The language on the front and back of a retail customer product form is FTC mandated statutory language for person-to-person sales away from a fixed place of business, of goods or services for household use, of more than $25. It is inapplicable to mail order or internet sales, but can be used at the discretion of the seller.
It is not a refund or return policy. Rather, it is designated as a right to rescind a contract or order. It is often referred to as the “Cooling Off Rule,” which is intended to address any high pressure tactics in person-to-person sales and to offer an “out” to “buyer’s remorse.” The notice of cancelation gives the purchaser three days to cancel the transaction, and if they have taken possession, then they must return the goods to the seller. It is a transaction by transaction right of cancelation. It does not apply to previous transactions. Since the language is FTC statutory, companies should stick with the language.

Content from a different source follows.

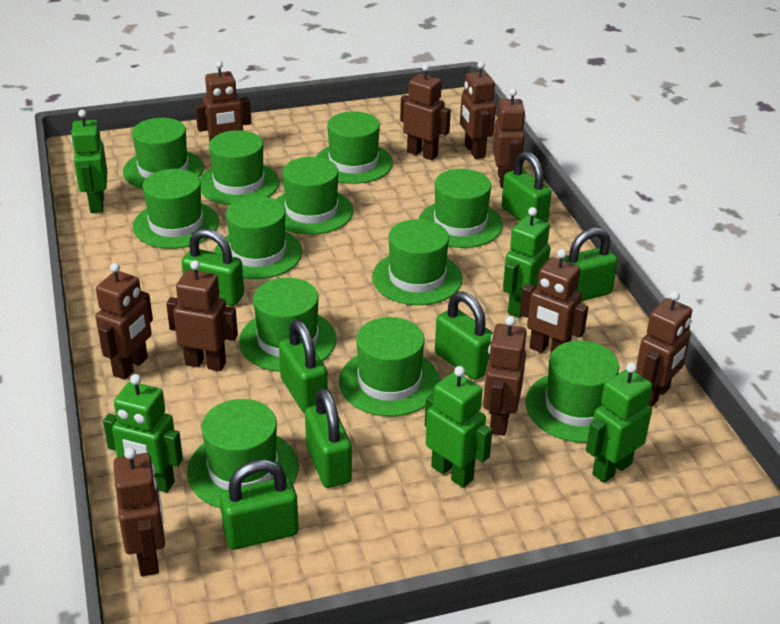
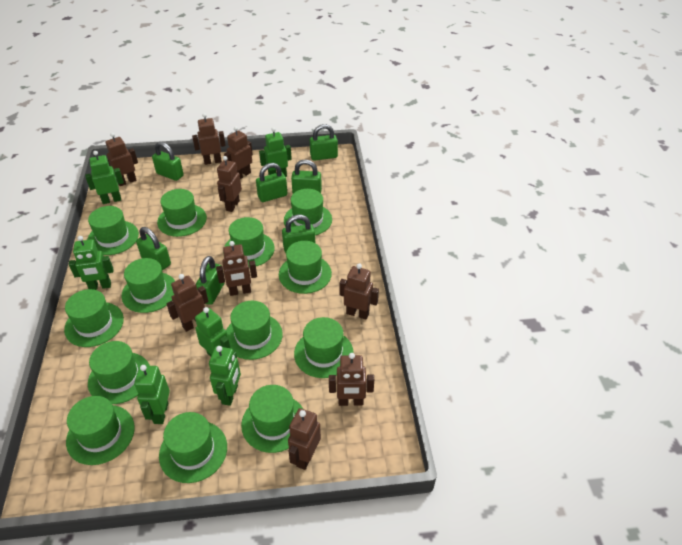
brown robot: 10 -> 9
green hat: 12 -> 13
green robot: 5 -> 6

Most companies go far beyond the three day right of cancelation, and further offer customers a 30 days customer satisfaction policy in which the customer has 30 days to notify the company that they are not satisfied and return merchandise for a complete refund. This is not statutorily mandated. It is just good business!
In actuality, it is rare to ever see anyone exercise the three day cooling off opportunity, or for that matter, a 30 day refund offer. And if they do return merchandise, it is often just destroyed for safety purposes. The fact is that there is a de minimis return percentage makes it so any customer satisfaction policy just looks good and is good customer relations.
And, if it may provide comfort to companies, it is rare that direct selling companies have seen any regulatory challenge on this compliance issue.